Dáil debates

Wednesday, 10 June 2009

Confidence in Government: Motion (resumed)

 

1:00 am

Photo of Billy TimminsBilly Timmins (Wicklow, Fine Gael)

The Minister of State may well smile to himself but history will show that Fianna Fáil will, for good reason, go the way of the Liberal Party and Irish Nationalist Party. Recent Fianna Fáil-led Governments have done to Ireland what Osama Bin Laden has tried to do to the western world for the past decade, namely, they have destroyed it.

It is governments rather than financial regulators or central banks which are responsible for countries. Fianna Fáil-led Governments assisted in destroying this country in recent years. The Government was punished on Friday last, not for taking the hard decisions but for the failure to take any decision until recent times and then for taking incorrect decisions.
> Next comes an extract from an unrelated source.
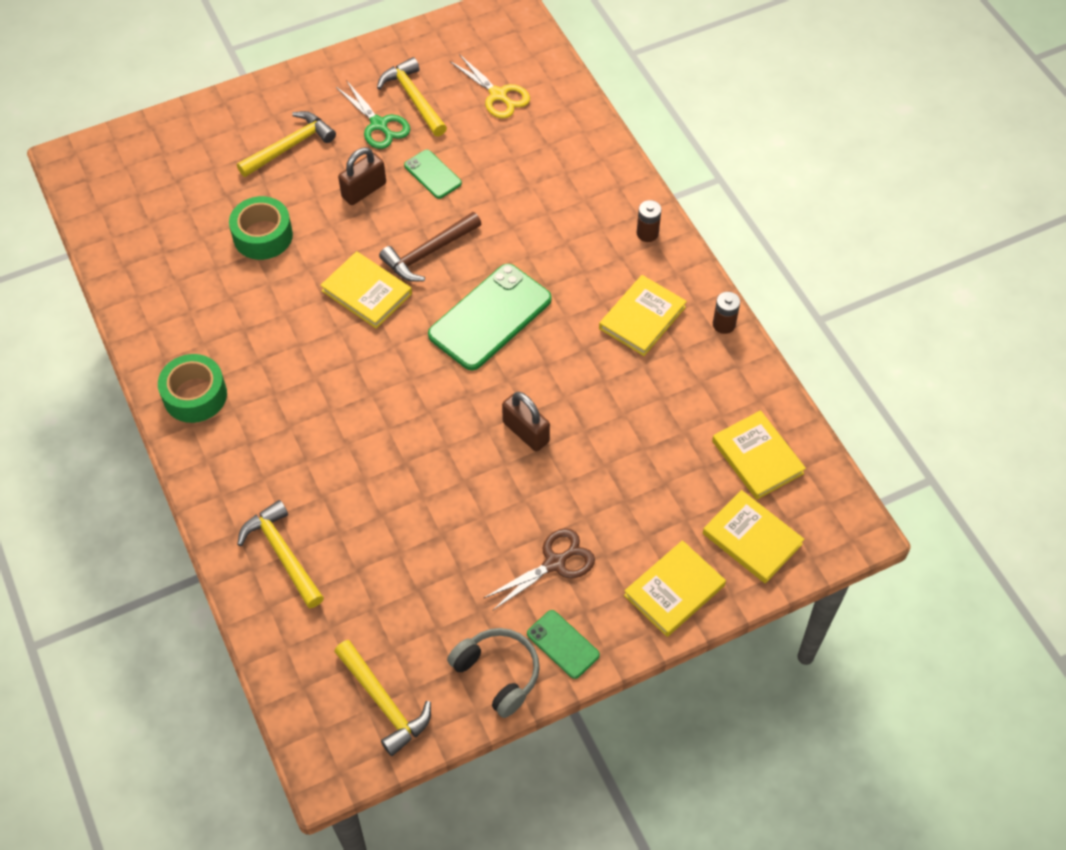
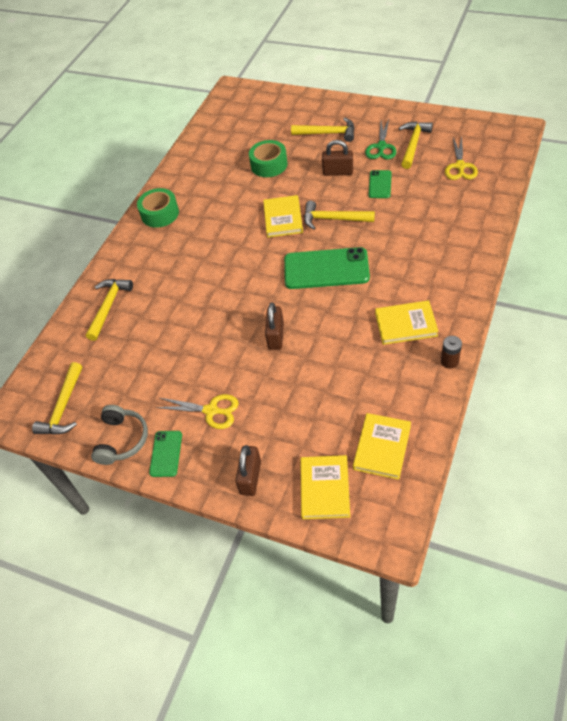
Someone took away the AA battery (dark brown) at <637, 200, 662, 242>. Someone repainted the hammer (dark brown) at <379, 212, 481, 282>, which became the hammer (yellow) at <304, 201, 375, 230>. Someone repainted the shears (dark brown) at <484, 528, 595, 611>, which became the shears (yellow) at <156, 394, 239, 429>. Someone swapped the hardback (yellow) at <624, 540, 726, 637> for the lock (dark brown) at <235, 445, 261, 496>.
I am confident history will bear me out.

The Government has had many failures which have been outlined by many speakers. I will mention a few, the first of which is early intervention in education. This Government, at a time of unprecedented wealth, has not improved the literacy standards in primary education. It has not sought to address the many difficulties of children in primary education which ultimately lead to a cohort of people who are outside the system, which leads to juvenile delinquency and an increase in the crime level. We have a curriculum that cannot be implemented by teachers. I note the presence of the former Minister for Education and Science, Deputy Mary Hanafin. Many teachers cannot identify reading difficulties of children and nothing has been done. For ten years I have articulated this view. There are children who suffer from dyslexia who go in one end of the system and come out the other having got no assistance.

This Government also failed in the proper provision of child care facilities. Around this country there are hundreds of white elephants being constructed on open ground for child care facilities to take the children of people who are going out to work but who no longer have jobs. These facilities are being constructed as stand-alone facilities. At the time, I pleaded with the Minister to have them as add-ons to local community centres and to education facilities. When Mr. Mike Malott and his "Prime Time" team get on the road on this topic there will be a great display of facilities empty like the old western towns of the mid-west, with no control structure in place and no one knowing who is responsible for them.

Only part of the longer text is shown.